A campanha de Renan Santos, candidato à Presidência da República pelo partido Missão, terá uma mobilização de apoiadores em Manaus. O ato está previsto para ocorrer em frente à Arena da Amazônia, na Avenida Constantino Nery, e faz parte de uma série de manifestações organizadas pela legenda em diferentes capitais.
A mobilização ocorre em meio à repercussão das declarações recentes do candidato sobre a Zona Franca de Manaus (ZFM) e também após uma decisão da Justiça Eleitoral que havia restringido parte de suas atividades de campanha no ambiente digital.
Ato reúne apoiadores em Manaus
O Diretório Estadual do Missão no Amazonas convocou militantes e simpatizantes para participar da manifestação na capital. A organização pretende utilizar o encontro para apresentar informações sobre a situação jurídica da candidatura e as medidas adotadas pelo partido para contestar as restrições impostas anteriormente.
Segundo a legenda, manifestações semelhantes foram convocadas em outras cidades brasileiras. Os organizadores classificam as decisões judiciais como medidas de censura e arbitrariedade institucional.

Decisão da Justiça Eleitoral gerou mobilização
A manifestação também acontece após o ministro Dias Toffoli determinar a suspensão temporária da propaganda eleitoral de Renan Santos na internet.
A medida ocorreu após questionamentos relacionados à identificação de perfis utilizados pelo candidato durante a campanha. Na mesma decisão, também haviam sido interrompidos os repasses do Fundo Especial de Financiamento de Campanha (FEFC) e a participação do candidato em debates.
Posteriormente, porém, Toffoli voltou a autorizar a propaganda eleitoral digital, o recebimento dos recursos do fundo e a presença de Renan em debates, após o partido apresentar parte das informações solicitadas.
Declarações sobre a Zona Franca repercutem
Paralelamente à mobilização política, declarações recentes de Renan Santos sobre a Zona Franca de Manaus provocaram reação no Amazonas.

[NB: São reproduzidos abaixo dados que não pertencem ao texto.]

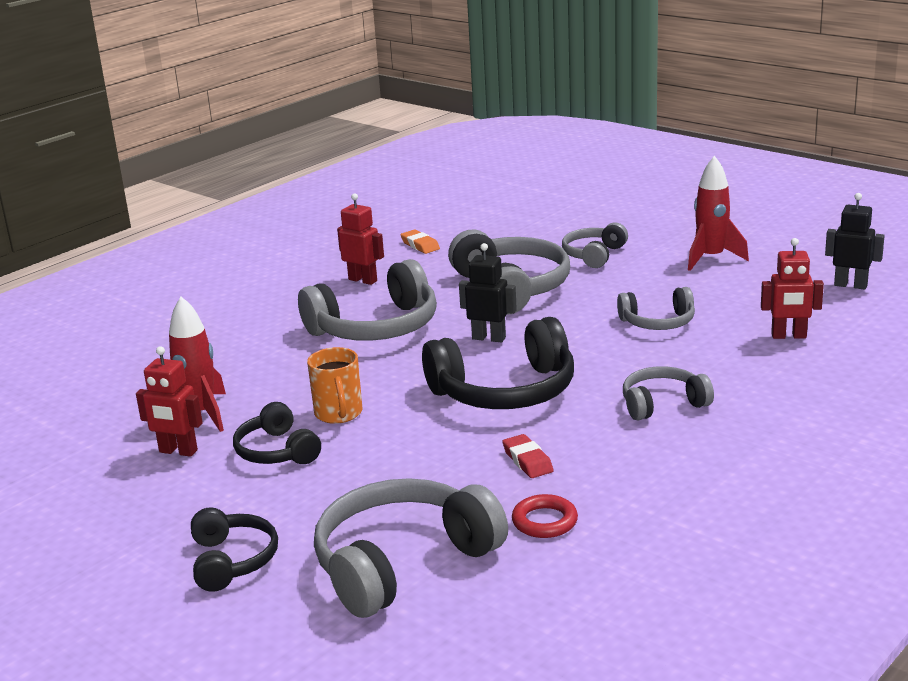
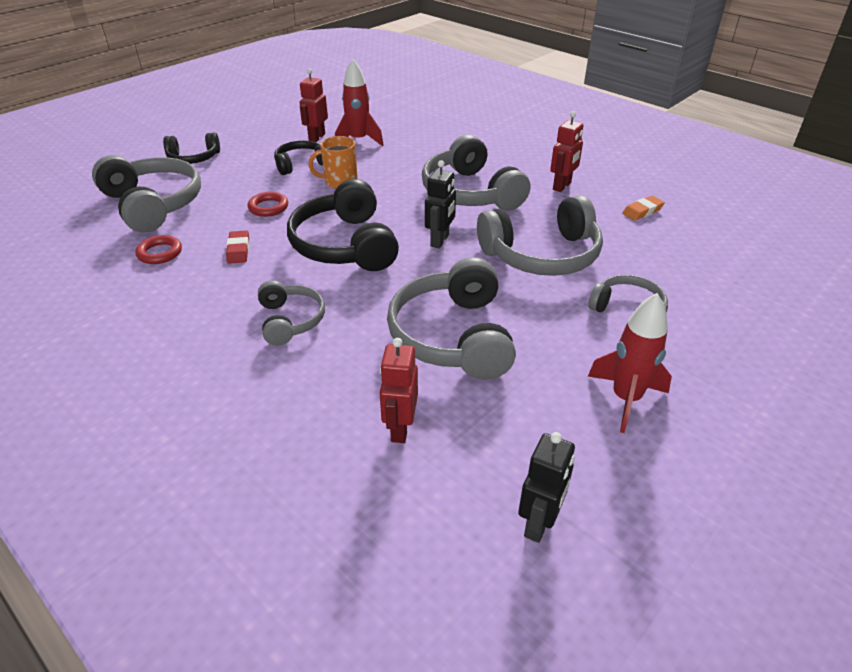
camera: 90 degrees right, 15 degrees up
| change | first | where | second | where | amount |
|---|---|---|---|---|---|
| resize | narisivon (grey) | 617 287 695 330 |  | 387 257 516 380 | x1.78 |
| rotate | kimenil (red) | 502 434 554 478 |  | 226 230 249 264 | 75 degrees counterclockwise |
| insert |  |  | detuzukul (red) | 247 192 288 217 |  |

Em entrevista concedida ao Estadão em 31 de agosto, o candidato defendeu mudanças profundas no modelo econômico da região e questionou a manutenção de incentivos fiscais.
Renan afirmou que considera a estrutura atual uma espécie de “economia artificial” e defendeu a substituição do modelo por uma economia que, segundo ele, seja mais independente dos benefícios tributários concedidos pelo governo federal.
O candidato também citou empresas instaladas no Polo Industrial de Manaus ao argumentar contra o volume de renúncias fiscais associado à Zona Franca.
Candidato já havia questionado incentivos
As críticas não foram feitas apenas na entrevista mais recente. Em uma sabatina realizada em agosto pelo G4 em parceria com O Antagonista, Renan Santos voltou a questionar a eficiência dos incentivos concedidos à Zona Franca.
Na ocasião, o candidato comparou o modelo amazonense ao agronegócio e afirmou considerar este último um exemplo de atividade econômica mais eficiente.
As declarações ganharam repercussão justamente em um estado onde a Zona Franca possui papel central na economia e na geração de empregos.